Next, he identifies the canals in each of the roots. It is now common to do this with an operating microscope, especially on molars because of the presence of extra canals. He measures the canals in each root and removes the content of each nerve chamber. He widens the canals so he can introduce instruments into the canals, which can reach to the root ends.
Finally, he fills the canals with a rubbery material called gutta percha, which is heated and compressed into each canal along with a cement or sealer to block the collection of fluids in the canals.
Once the canals are filled, it is common for the endodontist to place a piece of cotton in the nerve chamber and cover it with a temporary cement. The patient then returns to the restorative dentist. This usually requires an endopost and core as well as a crown. The cotton placed by the specialist is used as a marker to the restorative dentist when removing the temporary filling. When the drill hits the cotton, we know that the filled root canals are just below.

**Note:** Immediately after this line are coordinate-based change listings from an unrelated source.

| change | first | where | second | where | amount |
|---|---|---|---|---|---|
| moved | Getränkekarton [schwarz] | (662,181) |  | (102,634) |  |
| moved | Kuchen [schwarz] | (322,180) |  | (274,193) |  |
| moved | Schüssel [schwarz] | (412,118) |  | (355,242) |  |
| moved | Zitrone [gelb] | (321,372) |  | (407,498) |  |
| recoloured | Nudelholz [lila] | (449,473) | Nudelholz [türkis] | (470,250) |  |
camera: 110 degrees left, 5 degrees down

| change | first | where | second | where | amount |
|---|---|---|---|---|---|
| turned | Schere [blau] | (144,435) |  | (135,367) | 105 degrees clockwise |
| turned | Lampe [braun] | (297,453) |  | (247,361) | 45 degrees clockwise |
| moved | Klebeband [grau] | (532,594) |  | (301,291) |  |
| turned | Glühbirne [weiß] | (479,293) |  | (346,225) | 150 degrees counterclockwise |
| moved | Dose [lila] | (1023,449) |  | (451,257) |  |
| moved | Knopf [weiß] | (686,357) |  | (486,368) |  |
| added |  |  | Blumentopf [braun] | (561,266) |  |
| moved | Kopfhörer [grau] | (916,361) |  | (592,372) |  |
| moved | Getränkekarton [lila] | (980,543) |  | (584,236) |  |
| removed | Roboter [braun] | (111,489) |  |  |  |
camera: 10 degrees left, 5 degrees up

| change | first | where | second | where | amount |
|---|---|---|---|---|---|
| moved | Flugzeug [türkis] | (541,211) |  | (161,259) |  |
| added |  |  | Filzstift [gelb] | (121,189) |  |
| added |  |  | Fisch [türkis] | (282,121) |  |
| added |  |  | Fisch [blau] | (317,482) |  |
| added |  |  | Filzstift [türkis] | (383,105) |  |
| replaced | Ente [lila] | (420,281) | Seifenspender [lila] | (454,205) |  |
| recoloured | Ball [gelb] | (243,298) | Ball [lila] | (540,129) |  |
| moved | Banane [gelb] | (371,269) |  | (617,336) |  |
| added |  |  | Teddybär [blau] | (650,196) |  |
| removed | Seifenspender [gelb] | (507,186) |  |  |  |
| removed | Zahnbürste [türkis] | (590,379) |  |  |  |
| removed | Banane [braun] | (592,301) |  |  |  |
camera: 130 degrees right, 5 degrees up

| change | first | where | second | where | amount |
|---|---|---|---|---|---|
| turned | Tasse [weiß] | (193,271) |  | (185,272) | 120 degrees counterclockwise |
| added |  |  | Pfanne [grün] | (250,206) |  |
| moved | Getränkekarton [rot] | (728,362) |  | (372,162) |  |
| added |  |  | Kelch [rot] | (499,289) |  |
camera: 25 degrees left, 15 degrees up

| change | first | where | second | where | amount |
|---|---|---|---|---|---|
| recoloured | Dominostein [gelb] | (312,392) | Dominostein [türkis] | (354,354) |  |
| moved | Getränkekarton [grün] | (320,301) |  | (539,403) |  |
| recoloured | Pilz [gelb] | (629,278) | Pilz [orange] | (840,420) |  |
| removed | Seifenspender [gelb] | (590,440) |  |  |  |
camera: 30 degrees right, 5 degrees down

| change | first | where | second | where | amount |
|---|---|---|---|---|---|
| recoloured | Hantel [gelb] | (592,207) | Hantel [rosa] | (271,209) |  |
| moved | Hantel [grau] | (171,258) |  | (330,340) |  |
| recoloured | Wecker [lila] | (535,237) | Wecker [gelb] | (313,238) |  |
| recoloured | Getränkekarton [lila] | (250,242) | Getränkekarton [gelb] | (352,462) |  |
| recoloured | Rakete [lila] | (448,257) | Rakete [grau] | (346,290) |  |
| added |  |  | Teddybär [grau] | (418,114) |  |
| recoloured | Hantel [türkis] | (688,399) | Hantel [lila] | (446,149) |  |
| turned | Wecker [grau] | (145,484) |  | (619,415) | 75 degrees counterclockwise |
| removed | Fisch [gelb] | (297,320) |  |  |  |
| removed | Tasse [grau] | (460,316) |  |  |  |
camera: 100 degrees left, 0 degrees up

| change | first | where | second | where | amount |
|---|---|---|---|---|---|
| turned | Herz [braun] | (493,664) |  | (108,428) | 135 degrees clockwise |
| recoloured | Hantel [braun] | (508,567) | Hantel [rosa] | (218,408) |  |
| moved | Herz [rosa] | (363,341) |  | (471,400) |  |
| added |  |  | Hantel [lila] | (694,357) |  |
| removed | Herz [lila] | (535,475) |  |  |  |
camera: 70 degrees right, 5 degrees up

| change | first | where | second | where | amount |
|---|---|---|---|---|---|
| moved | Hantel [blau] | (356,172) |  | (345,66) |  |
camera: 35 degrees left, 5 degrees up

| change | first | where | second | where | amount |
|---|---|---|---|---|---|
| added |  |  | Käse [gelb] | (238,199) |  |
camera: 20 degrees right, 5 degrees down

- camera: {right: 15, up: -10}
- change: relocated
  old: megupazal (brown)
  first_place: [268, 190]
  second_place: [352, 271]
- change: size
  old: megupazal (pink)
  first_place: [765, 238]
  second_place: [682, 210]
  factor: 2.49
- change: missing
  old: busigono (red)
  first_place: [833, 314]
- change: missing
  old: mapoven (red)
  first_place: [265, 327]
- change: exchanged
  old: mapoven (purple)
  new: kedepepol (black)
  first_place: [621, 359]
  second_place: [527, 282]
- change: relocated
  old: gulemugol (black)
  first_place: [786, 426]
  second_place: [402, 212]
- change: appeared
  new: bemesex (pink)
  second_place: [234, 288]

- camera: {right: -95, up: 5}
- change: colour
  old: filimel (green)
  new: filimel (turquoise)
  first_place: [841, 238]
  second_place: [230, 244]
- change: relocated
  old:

Because of the delay between the endodontist’s work and that of the restorative dentist, divers awaiting final replacement of a crown should avoid both diving and flying. The piece of cotton inserted into the prepped tooth prior to a crown can become a liability if the person participates in some activity which results in a change in air pressure.
Another way to avoid this pressure problem is to ask the specialist to fill the entire chamber with strong cement. This avoids the cotton and the resultant air space. This patient had the root canal and a cement core completed by the root canal specialist — all that remained was placement of the crown.